The fund has set a 30 June deadline for the company to respond with a plan to revise to market level the prices of coal to be sold to companies under fuel supply agreements, according to media reports.
“Unless we hear no later than 30 June that the board of CIL is willing to set a clear, unambiguous and verifiable path to price all FSA coal to market levels, we would be left with no options but to bring claims against both CIL and its directors for repeated breaches of company law, violation of fiduciary duties and obligations to shareholders,” TCI, which holds a minority two percent stake in Coal India, said in a letter to Coal India chairman.
The fund has been at loggerheads with Coal India after the public sector company was forced by the government to sign fuel supply agreements with power companies.
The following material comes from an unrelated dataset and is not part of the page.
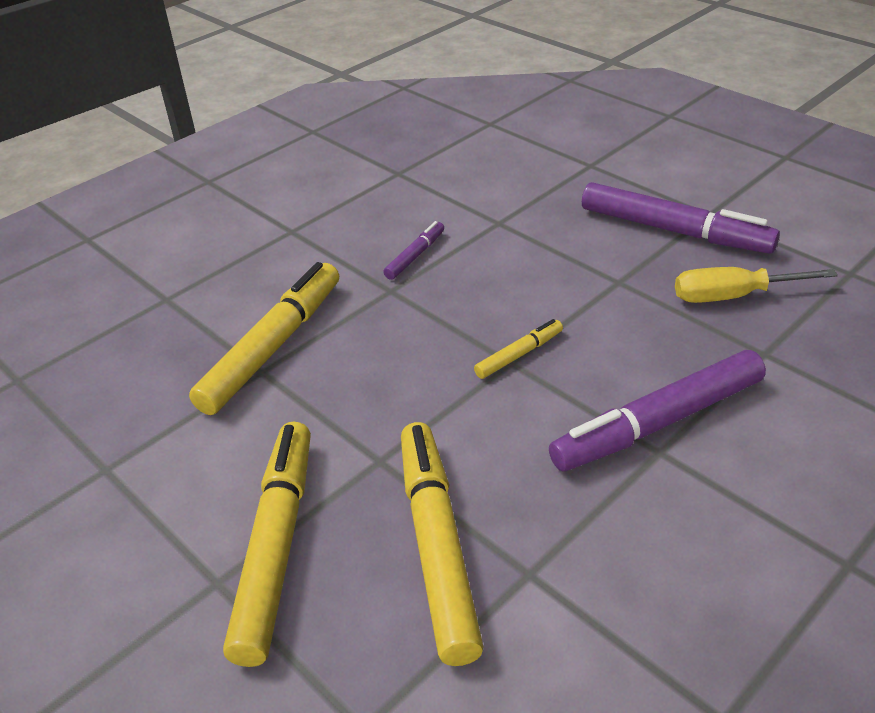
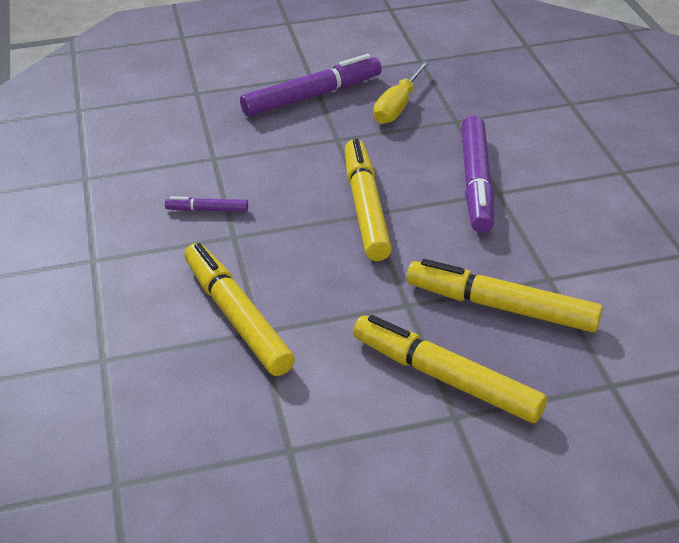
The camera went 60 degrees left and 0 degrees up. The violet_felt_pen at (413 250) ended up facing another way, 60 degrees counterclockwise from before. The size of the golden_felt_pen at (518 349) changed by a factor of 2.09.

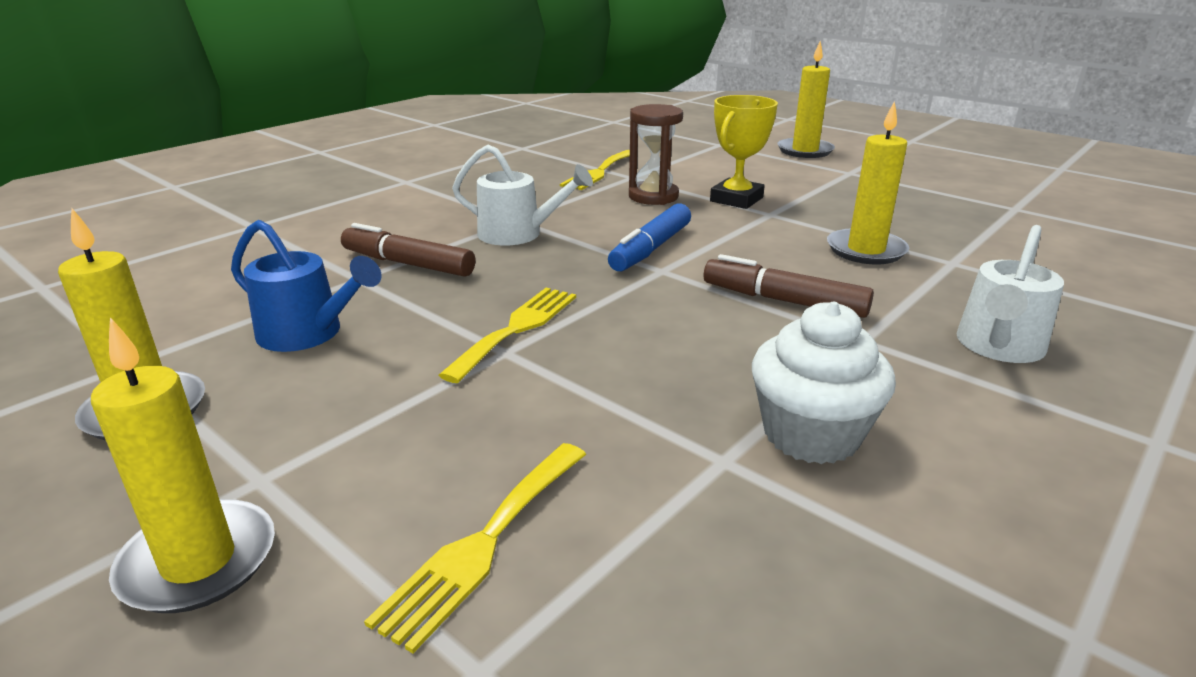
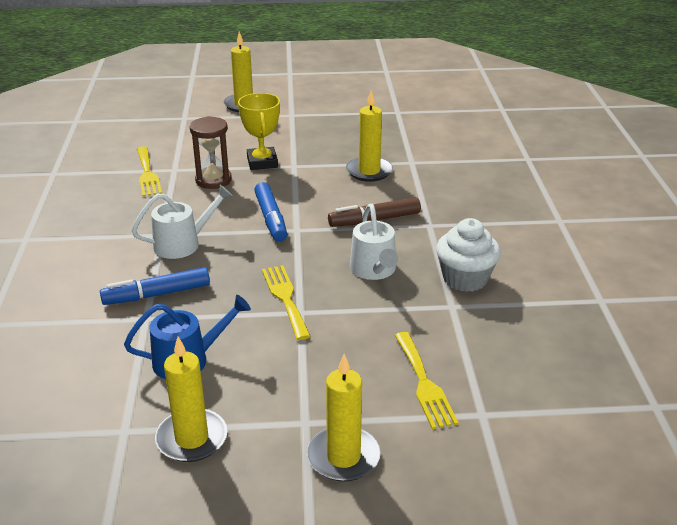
The camera went 45 degrees left and 5 degrees up. What was the russet_felt_pen at (408 250) turned into the cobalt_felt_pen at (155 286). The snow-white_watering_can ended up elsewhere, having gone from (1010 294) to (374 242).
As per the pacts, Coal India will have to pay penalty to the companies if it fails to meet the commitment.
TCI views this as unwarranted government interference in the affairs of the company and has invoked the Indo-Cyprus Bilateral Investment Treaty for protection of its investments.
Firstpost had on May 29 reported that confusing signals emerged from a meeting between coal ministry officials and the representative of the fund.
While sources from the government told Firstpost that TCI was unable to tell them which clauses in the bilateral treaty had been violated, other sources said the ministry agreed to free coal pricing, allowing CIL to determine the price.
According to a Breakingviews column on Reuters, TCI’s Chris Hohn said Coal India could make an additional $20 billion a year if it sold in line with open market prices.
Well, that’s quite an amount, isn’t it?